Captain: Yer insults me. Fer better and fer worse is usual fer worse. Does yer think yer can anchor an ol' sea-dog like me to a kennel as is made fer landlubbery lap dogs? I 've deserted three wives. And that 's enough. More 's a hog.
(He retires to the fireplace in disgust.)
Darlin': Husbands is nuisances, as I was tellin' the sea-captain, jest afore he cut his throat.
Duke: Thank ye, ol' lady, I does n't need yer. When the ol' Duke is willin', he knows a leetle dear as will come flutterin' to his arms.

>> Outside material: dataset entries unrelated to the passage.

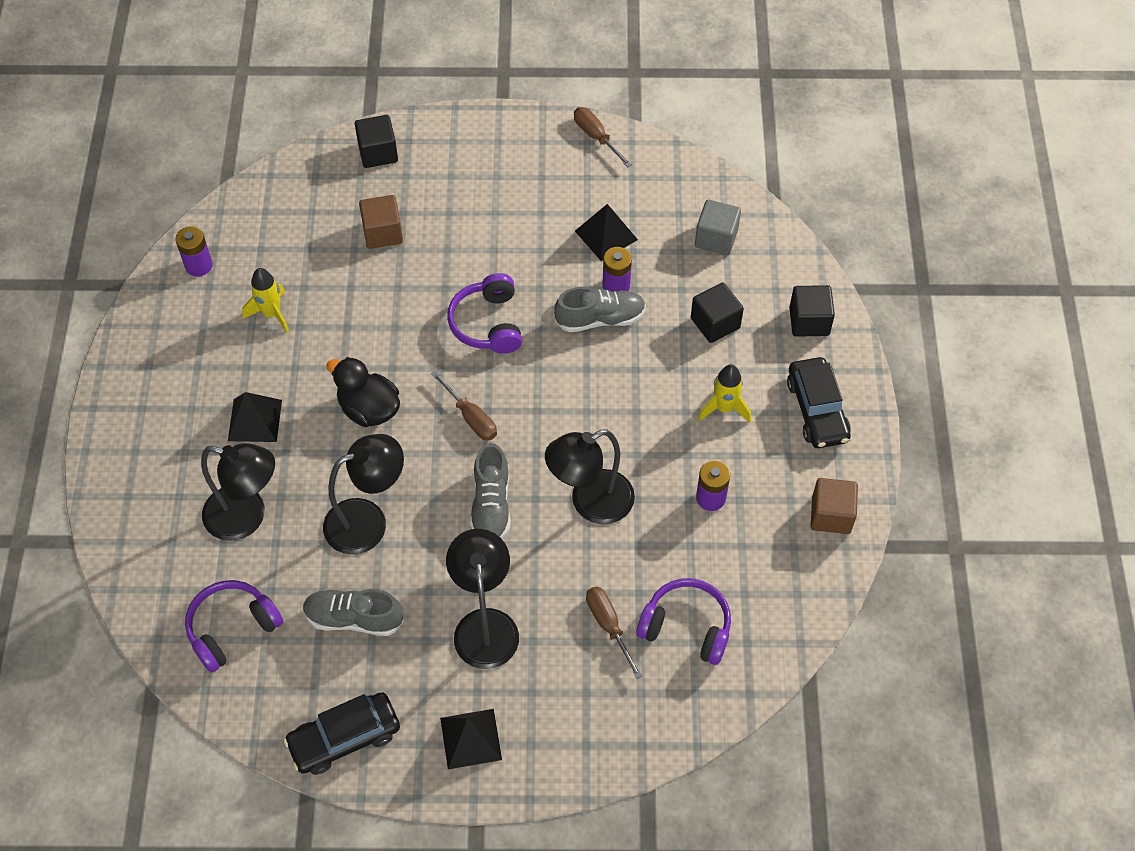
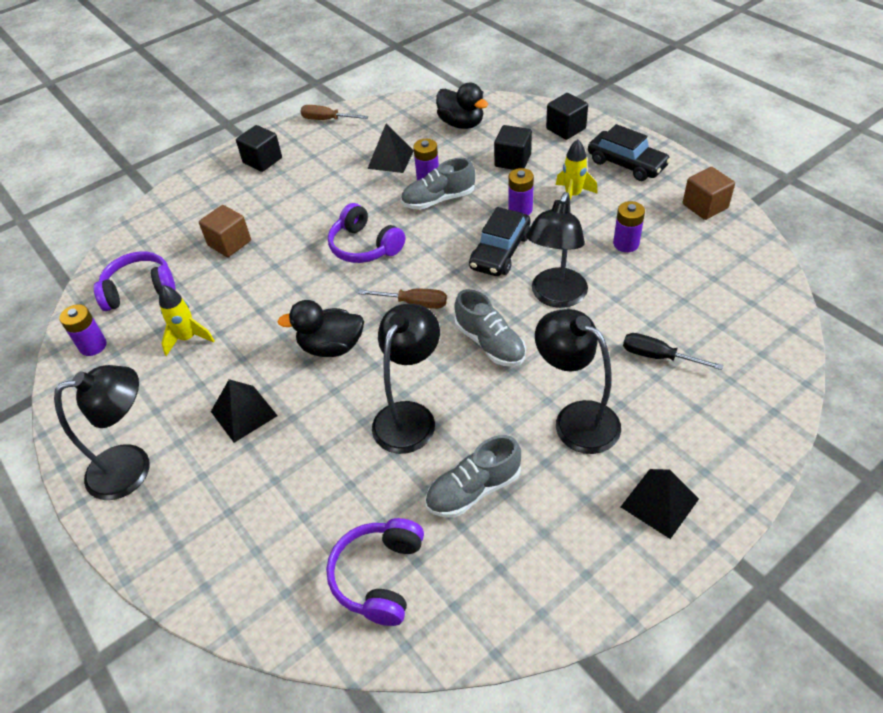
camera: 35 degrees left, 10 degrees down
(247, 517) = (306, 483): black lamp -> black lamp (132, 467)
(344, 738) = (566, 584): black car -> black car (500, 251)
(378, 153) = (179, 204): black cube -> black cube (262, 160)
(600, 319) = (438, 200): grey shoe -> grey shoe turned 150 degrees counterclockwise
(608, 625) = (658, 356): brown screwdriver -> black screwdriver
(660, 387) = (520, 209): none -> purple battery
(686, 627) = (706, 321): purple headphones -> purple headphones (139, 289)
(716, 238) = (461, 124): grey cube -> black duck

Patch: What can yer do fer an ol' sailorman like me? I 'd like someone with curlin' locks, as can mix grog as good as Darlin's. And I likes roast pig—crackly, as Darlin' cooks it. (He offers his hand.) I has a leetle girl in mind, but she 's kinder holdin' off. What does yer see, dearie? Does yer hear any fiddles tunin' fer the nupshals? Is there a pretty lady waitin' fer a kiss?
Meg: I sees the ocean. And a ship. I sees inside the cabin o' that ship.

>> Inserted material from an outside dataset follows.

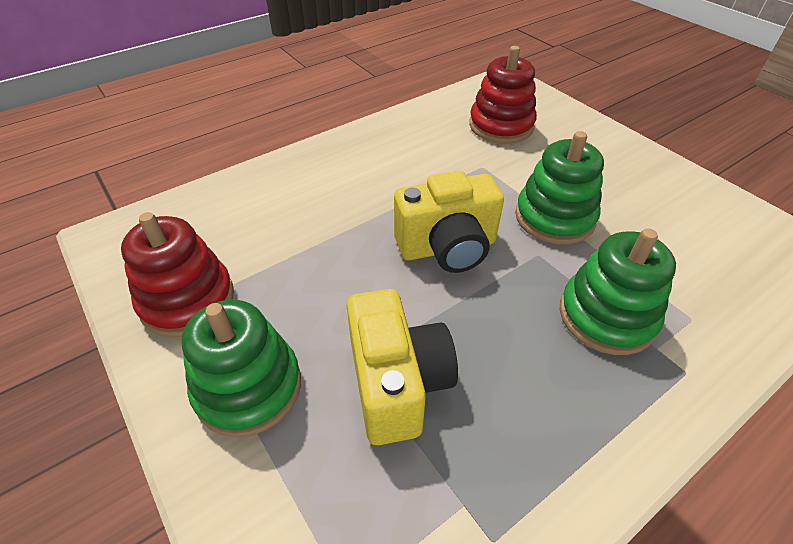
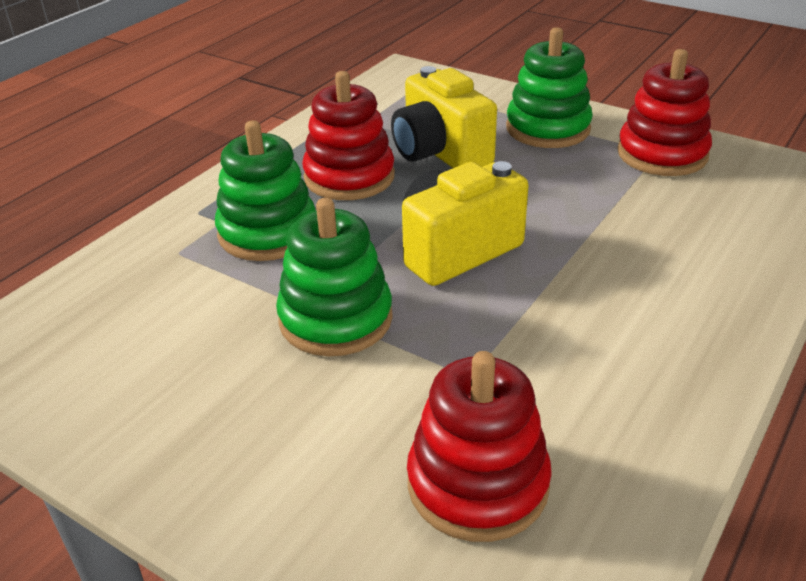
camera: 160 degrees right, 10 degrees down
(513, 375) = (349, 177): none -> red stacking toy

Patch: Does yer see me as the captain o' that ship? Jest settin' easy, bawlin' orders—jest feedin' on plum duff.
Meg: I sees yer in irons.
Patch: Mother o' goodness! Now yer done it!
Meg: I sees Wappin' wharf. I sees a gibbet. I sees—
Meg
"I sees a gibbet. I sees——"
Patch: Horrers!
Meg: I sees you swingin' on that gibbet—stretchin' with yer toes—swingin' in the wind.
Patch: Yer makes me grog sour on me.
(He goes to the rear of the cabin and looks disconsolately over the ocean.)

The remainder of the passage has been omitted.